The Gulf region, which supplies 40 per cent of the world's oil, is glutted with crude that producers cannot immediately sell, even as US and European oil has risen above US$82 a barrel. The amount of oil in long-term floating storage in the Gulf and Red Sea is estimated at 30 million barrels, or enough to supply all of North, South and Central America for a day.
The trouble is that most Middle East crude is not sold in the Americas. Instead, it is shipped to the growing economies of Asia and, to a lesser extent, markets in Europe. While Europe is not oversupplied with crude because of a seasonal drop in North Sea oil output from maintenance and repairs at production plants, Asia has as much as it can use. Increasing Russian supply to Asia is also a factor in slower Middle East sales there.
"The Asian market has had to deal with a supply overhang," the Vienna-based consultancy JBC Energy said yesterday in a research note. "It's likely we will see [price] cuts across the board in Asia." Abu Dhabi National Oil Company (ADNOC) has retroactively dropped its official selling price for crude loaded last month. It is now asking $73 a barrel for its flagship Murban crude after a price cut of $1.80 a barrel.
Murban usually trades at a premium to the regional benchmark Dubai crude but the gap between the two is now at its narrowest since at least 2002, JBC noted. So other regional oil exporters, including Saudi Aramco, may soon follow ADNOC's lead. Meanwhile, Abu Dhabi's Murban crude is now nearly $10 a barrel cheaper than the benchmark US and European crudes - an exceptionally wide price gap considering many Middle East crudes were recently trading at a premium to the widely quoted West Texas Intermediate and North Sea Brent crude oils.
Yesterday, the US and European crudes were both trading at close to $82.50 a barrel. While refinery maintenance in Far East markets has contributed to the oversupply in recent months, oil shipments to Asian markets through Russia's East Siberia Pacific Ocean (ESPO) oil pipeline are causing a longer-lasting headache for Gulf producers. The ESPO blend of crude shipped through the pipeline from recently developed oilfields in eastern Siberia is now "a popular alternative" to Middle East crude, JBC reported.

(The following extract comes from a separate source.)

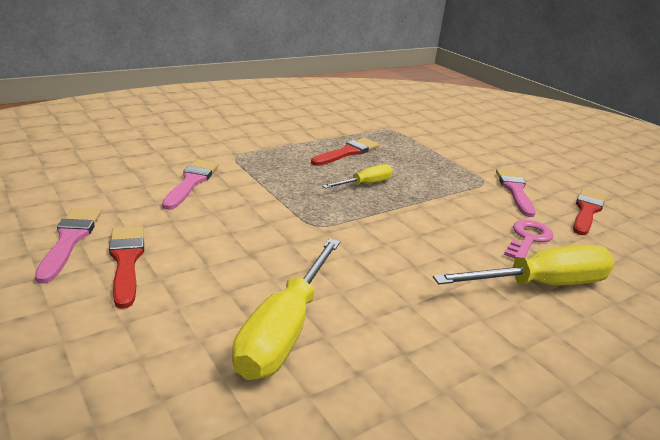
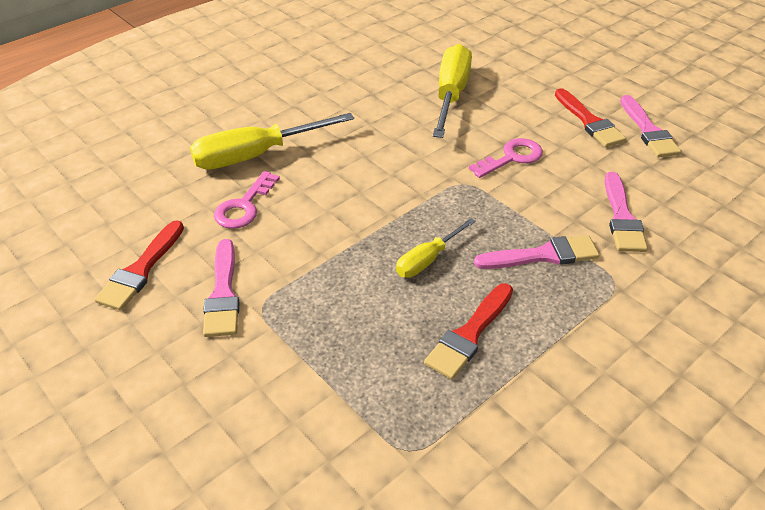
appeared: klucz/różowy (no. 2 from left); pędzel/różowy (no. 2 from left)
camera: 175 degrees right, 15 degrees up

The head-on competition between Russian crudes, which also flow to Europe, and those from the Middle East is likely to continue for at least some months. At the moment, the prices of futures contracts for crude bought from Middle East and European suppliers for November delivery are almost the same, so there is little opportunity for traders to make a profit from the difference. The longer Middle East crude remains in storage, the more downward pressure it will put on international oil prices as it is released to the market.
The US government yesterday reported stockpiles of petrol in the US had increased by 729,000 barrels in the preceding week, suggesting weak demand from US motorists in the crucial summer driving season. And high unemployment in Europe and early signs that the powerhouse economies of Asia and India may be faltering raise worries about global economic recovery. Yesterday, international crude prices continued to show strength despite weaker US housing data and falling prices for many US equities. Crude's resilience was attributed to US dollar weakness.